C’est là qu’intervient DXO Pure RAW, un logiciel qui peut se greffer à Lightroom en module externe pour faire le boulot à votre place. DXO Pure RAW a pour fonction principale de supprimer le bruit et de rajouter de la netteté à votre photographie, à condition bien entendu que celle-ci soit au format RAW. DXO Pure RAW peut travailler également sans Lightroom pour vous générer un fichier DNG, JPG ou TIFF.
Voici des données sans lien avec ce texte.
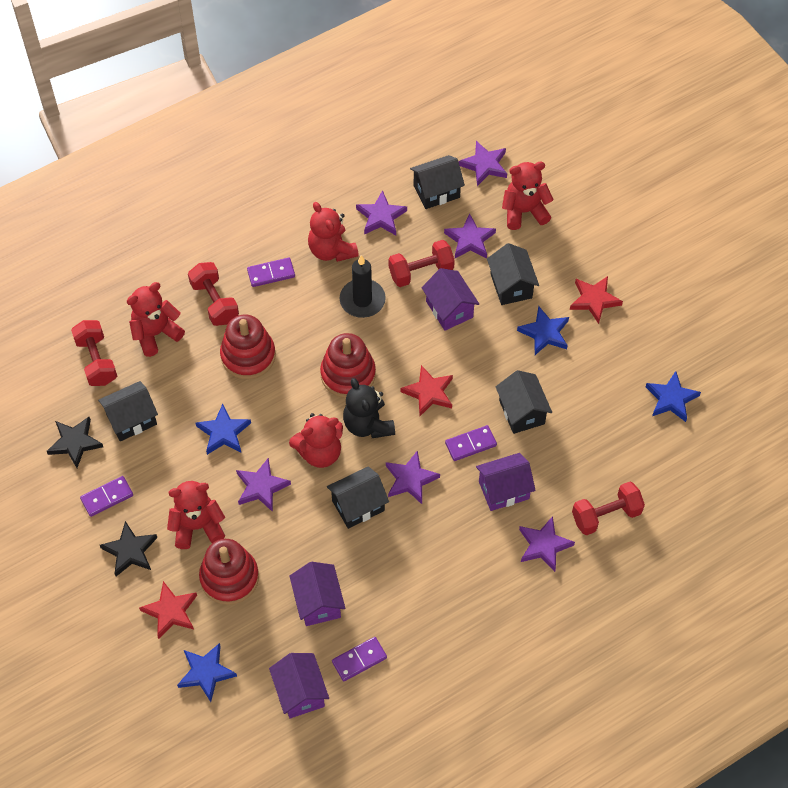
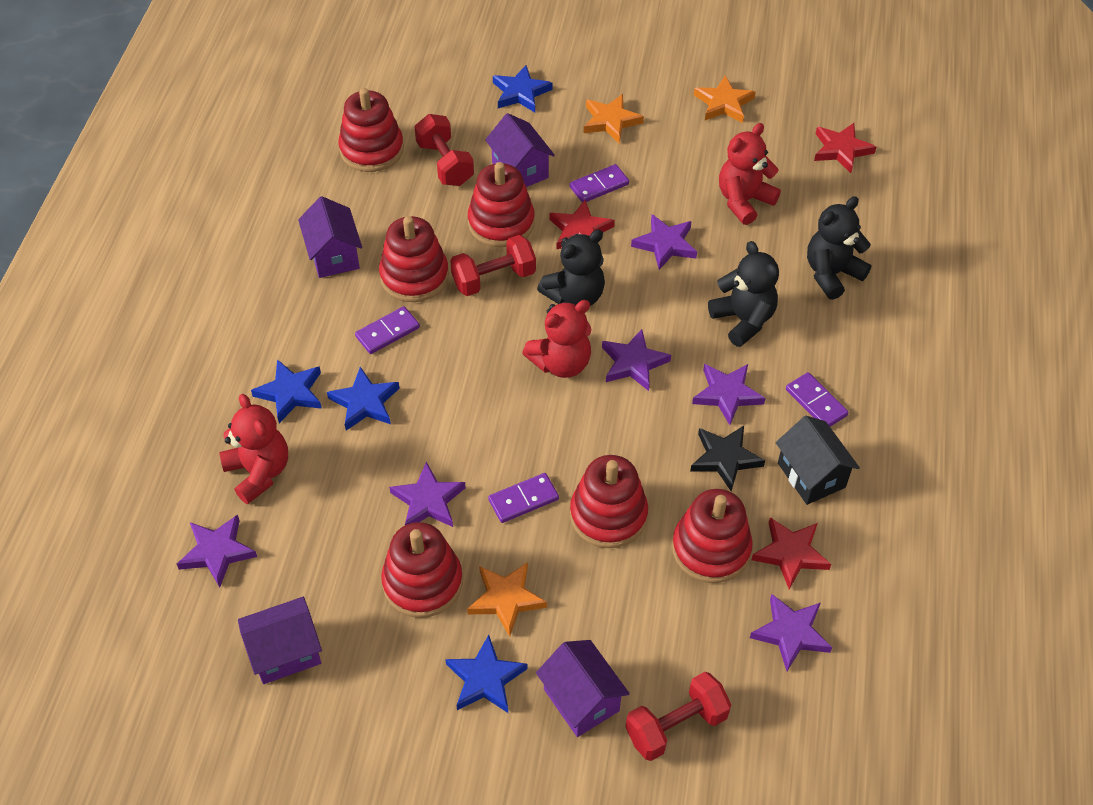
black candle: 1 -> 0
black house: 5 -> 1
black star: 2 -> 1
black teddy bear: 1 -> 3
orange star: 0 -> 3
red dumbbell: 4 -> 3
red stacking toy: 3 -> 6
red teddy bear: 5 -> 3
C’est Adrien Coquelle qui, sur sa chaîne Pose Nature, présentait le produit DXO de manière assez convaincante, suffisamment du moins pour que j’essaye le produit, DXO propose en effet une licence de test de 31 jours. Et comme j’ai fait quelques images d’astronomie et de concerts ces derniers temps, j’avais du matériel bruité à souhait pour vérifier les performances de Pure RAW.
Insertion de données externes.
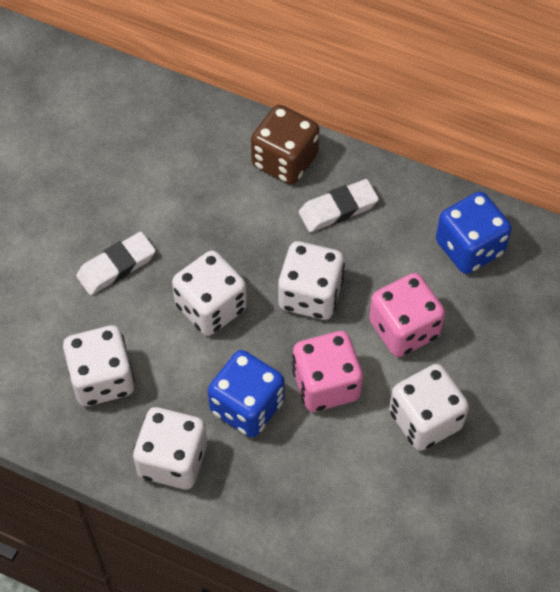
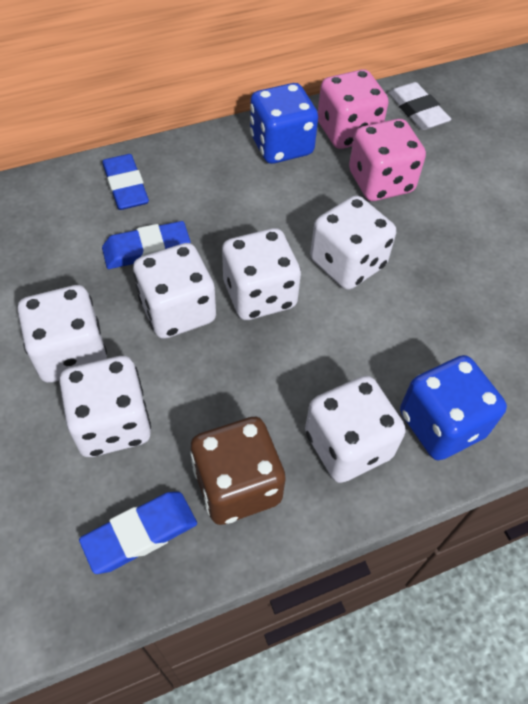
blue eraser: 0 -> 3
white dice: 5 -> 6
white eraser: 2 -> 1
J’avoue qu’à la base j’étais assez sceptique sur les performances annoncées de l’outil, mais force est de constater que ça marche. Vous prenez votre RAW, vous lancez le traitement qui prend 10 à 20 secondes par image tout de même et vous obtenez un fichier DNG tout propre en sortie. Il ne reste plus qu’à le développer et le tour est joué.

Pour vous convaincre, voici trois exemple de développement Lightroom du même cliché à ISO 5000, f 2/8 au 1/100s pris avec le Nikon Z6 II au 24-70 mm. Ok un zoom un peu extrême sur la partie gauche en haut d’une photo de concert. Le premier est sans traitement de la luminance. Le second est le développement complet Lightroom avec le traitement du bruit. Et le dernier a d’abord été traité par DXO Pure Raw 3 puis j’ai appliqué les mêmes corrections Lightroom mais sans la luminance.

cliché complet en RAW
Lightroom sans traitement de la luminance
Lightroom avec luminance à 57
DXO Pure Raw 3 plus Lightroom sans luminance

Je crois qu’il n’y a pas photo.

Pour l’instant j’utilise la version démo gratuite de 31 jours pour vérifier si le logiciel tient bien ses promesses car c’est une dépense à 129 euros tout de même pour une licence à vie, mais les premiers essais sont assez bluffants pour que je me décide rapidement même si, comme sur la dernière photo, on peu constater quelques dérives chromatiques sur les lunettes.